Generally speaking, music lovers who know the works of French composer Florent Schmitt are most familiar with his compositions dating from the early 1900s onward.
Far less known are the numerous works the composer created in the years before the appearance of the startling and celebrated Psaume XLVII, which Schmitt composed in 1904 in Rome and which received its premiered in 1906 in Paris two days following Christmas.
Even today, many of Schmitt’s earliest compositions have yet to be recorded commercially, although a number of them including the Quatre pièces and the Chant du soir for violin and piano, the Andante & Scherzo for harp and string quartet, the Scherzo-Pastorale for flute and piano, and the Prière for organ have at last received their recording premieres within the past several years.
However, there is one early work by Schmitt that has been in the record catalogs for years. It’s Soirs, Op. 5, consisting of ten preludes for piano composed in 1890-1896 when Schmitt was between 20 and 26 years of age (although the score wouldn’t actually be published until 1911). The published score carried a dedication to the Comtesse de Chaumont-Quitry.
Being early pieces, they inhabit a sound-world vastly different from the compositions of Schmitt that most people know.
Listening to these preludes, one can easily discern the influence of Frédéric Chopin and Robert Schumann — as well as Gabriel Fauré, who was Schmitt’s beloved teacher and mentor at the Paris Conservatoire.
The ten preludes bear descriptive titles redolent of the prevailing salon piano literature of the day:
- En rêvant (Dreaming)
- Gaity (Gaiety)
- Spleen (Melancholy)
- Après l’été (After the Summer)
- Parfum exotique (Exotic Fragrance)
- Un soir (An Evening)
- Tziganiana (Gypsy Style)
- Eglogue (Idyll)
- Sur l’onde (On the Wave)
- Dernières pages (Last Pages)
But of course, they are far more than mere salon miniatures. The musicologist Eric Berman captures the essence of Schmitt’s suite well when he states:
“The title [Soirs] quite remarkably defines it: A nostalgic atmosphere and a feeling which is very close to romanticism hangs over the whole composition.
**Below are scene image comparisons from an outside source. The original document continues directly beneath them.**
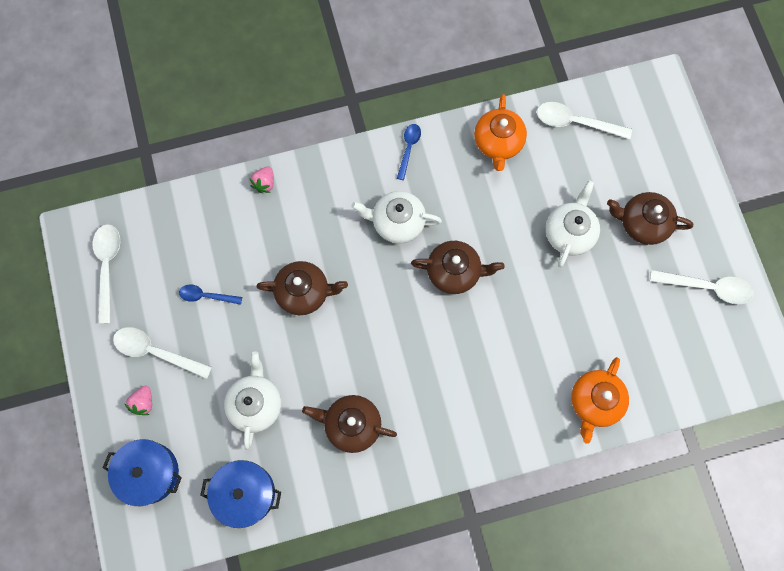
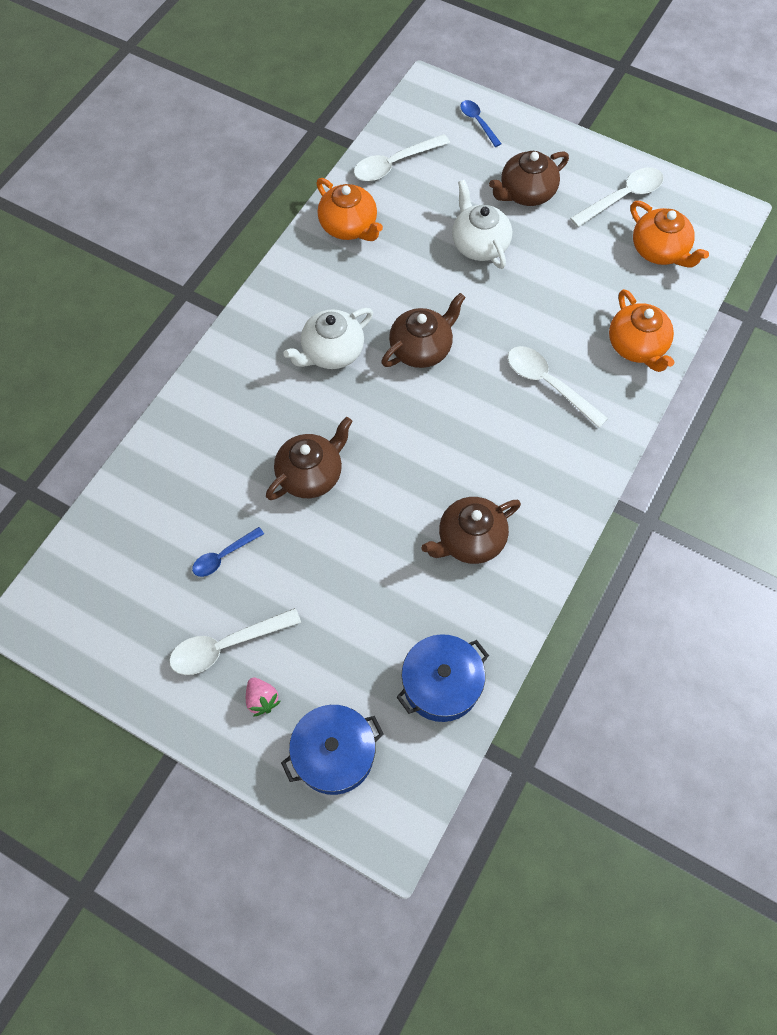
camera: 45 degrees left, 10 degrees down
(107, 267) = (97, 618): white spoon -> white spoon (548, 384)
(256, 404) = (368, 602): white teapot -> none
(264, 183) = (177, 419): pink strawberry -> none
(408, 148) = (278, 289): blue spoon -> blue spoon (478, 122)
(688, 350) = (660, 251): none -> orange teapot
The influence of Chopin is undeniable, but the preludes already have the stamp of a master …
The themes are beautiful, with minor tonalities prevailing. This very intimate music appeals directly to the soul without any artificial means. It also has a certain innocence which makes it both charming and fascinating.”
The piano suite has been recorded commercially twice — the first one performed by pianist Francisco Manuele and released on the Cybelia label in the 1980s.
A more recent recording is by the English pianist, mathematician and arts broadcaster John Clegg (recently deceased), recorded in 1998 and released on the U.K.-based Paradisum Records label. It is available for purchase through the label’s own website.
As he would also do with many of his other piano compositions, several years afterward Schmitt prepared an orchestral version of Soirs, omitting two of the preludes (Tziganiana and Dernières pages) and reordering the remaining eight.
Likewise, the orchestral version of Soirs has been recorded twice — first by James Lockhart and the Rhenish Philharmonic Orchestra on the Cybelia label in the 1980s, and later by David Robertson and the Orchestre Philharmonique de Monte-Carlo, released in 1994 on the Valois label.
Essayist and music critic Benoït Duteurtre has remarked on Schmitt’s orchestral version of this music as follows:
“The light orchestration shows the consummate talent of the student, his capacity for simplicity and naturalness, which preceded the scholarly elaborations of his mature years.”
The Robertson/Monte-Carlo recording has been uploaded to YouTube in two parts, which you can listen to here and here. The Lockhart/Rhenish recording is now also available on YouTube, courtesy of Philippe Louis’ fine music channel.
Unfortunately, performances of Soirs in the concert hall appear to be quite rare. To the best of my knowledge, the most recent public airings of the orchestral version in North America happened in February 2004 with Jacques Lacombe directing the Montreal Symphony Orchestra … and then in April 2016 by the Virginia Chamber Orchestra conducted by David Grandis.
Because of its multi-movement structure, the various preludes making up Soirs are sometimes performed individually or in smaller sets rather than as the entire suite.
The OFJ was formed in 2013 with the express purpose of performing French music for audiences in Japan. Music professor and Ravel specialist Arbie Orenstein of Queens College played a major role as artistic advisor during the orchestra’s formation, which presented its first concert in 2014 under its music director Daijiro Ukon in works by Fauré, Ravel and Honegger.
The 2015 OFJ concert performance featuring Schmitt included En rêvant, Gaiety, Parfum exotique and Sur l’onde from Soirs, in addition to music by three other French composers (Debussy, Ravel and Milhaud). It was an opportunity for Schmitt devotees residing in Japan and East Asia to attend the only live performances of any of the composer’s orchestral music happening that season.